Sunday, June 24, 2007

The pain of being in pain

Friday was a busy day, and generally with me and lupus that means a painful day. Normally, I take Lortab for pain, but my son was graduating high school on Friday, and that meant I had to drive to his graduation. That also meant no pain meds while driving. Usually my husband drives for me, but he had to go to work after the graduation which meant that I was on my own.

First I went to the doctor (primary care doctor. I feel I have to specify which type since I have one primary care doctor and about six specialists) and my prediction about what he'd say about my hair loss was correct. He said that he could send me to a specialist for scalp injections, but I'm passing on that option for now. I talked to him about my pain which is generally better. It's moved from unbearable to bothersome. A few months ago, my doctor suggested acupuncture, and that has been mostly helpful. The acupuncturist provides massage treatments, and the doctor gives me injections. Before those treatments, I was barely able to walk. These days, I'm able to walk without grimacing in pain. I told my doctor that I've had a headache for several days, and he gave me lidocaine injections in my shoulder muscles because he said I had tremendous tension there. I hate needles, but I get these shots because the pain of the needles are nothing compared to the pain of lupus.

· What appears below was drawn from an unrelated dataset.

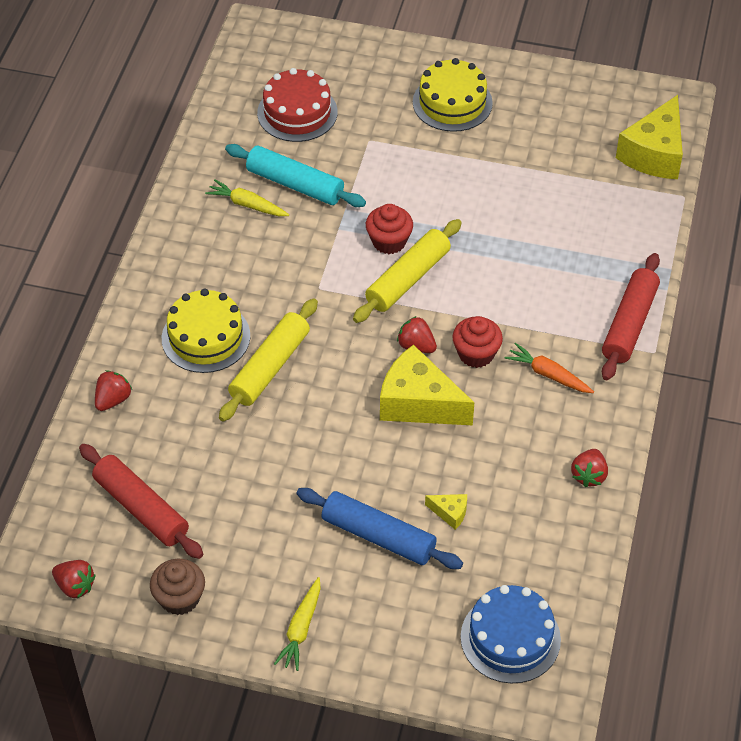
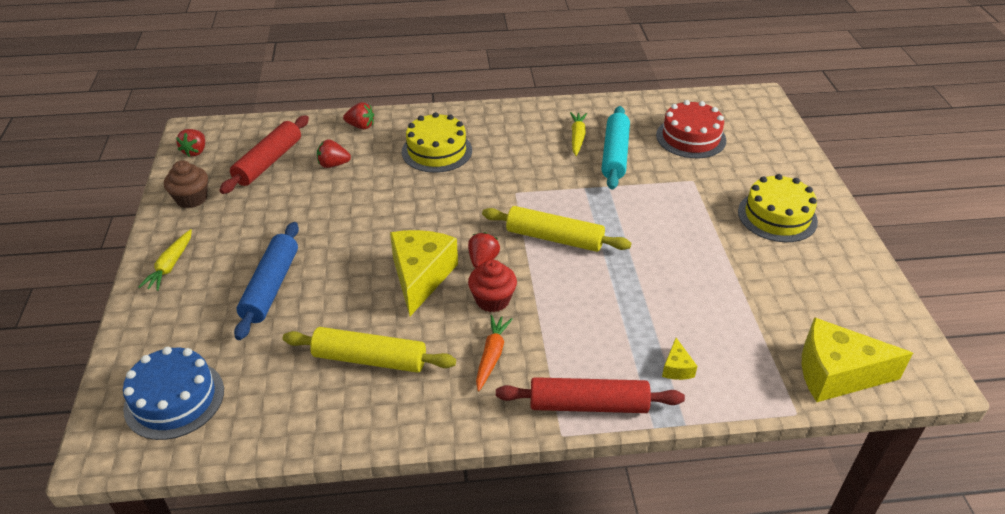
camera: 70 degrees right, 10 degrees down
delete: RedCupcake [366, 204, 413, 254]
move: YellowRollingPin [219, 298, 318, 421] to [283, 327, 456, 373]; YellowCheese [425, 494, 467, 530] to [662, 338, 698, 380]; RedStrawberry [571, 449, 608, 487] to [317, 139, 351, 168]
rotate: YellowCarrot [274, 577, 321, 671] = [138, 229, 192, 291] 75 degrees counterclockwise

After the doctor, I drove my son up to the graduation ceremony. My son is bipolar with schizoeffective disorder. To discuss the challenges of that is a blog in and of itself, so I really won't get into too much here, but suffice it to say, getting him through school has been a struggle. It was a day that many believed would never come, and it was a very happy, tear filled day for me.

Driving is a very painful task for me. I hate to do it, and on Friday I had to drive from Marina del Rey (where I live) to San Fernando Valley (where I lived up until about two months ago) for my son's high school graduation. By the time I got up there, my headache was slightly worse, and the pain was horrendous. I was barely able to walk when I get out of the car, but you grin and bear it, and that's what I did. No matter what's going on, I always try to make the times with my kids about them and not about my pain. After graduation, we went out to sushi. My son's favorite pastime. Then he said he wanted to just go home and "chill" with his friends.

By the time I got home, it was all I could do to make it up to my apartment and straight to bed. I've noticed that a lot of my lupus issues can be alleviated with just a little more sleep. I slept a few hours, and the headache and pain were a bit more manageable. By the time we had dinner, I was close to recovered.

All in all it was a pretty typical day of living lupie.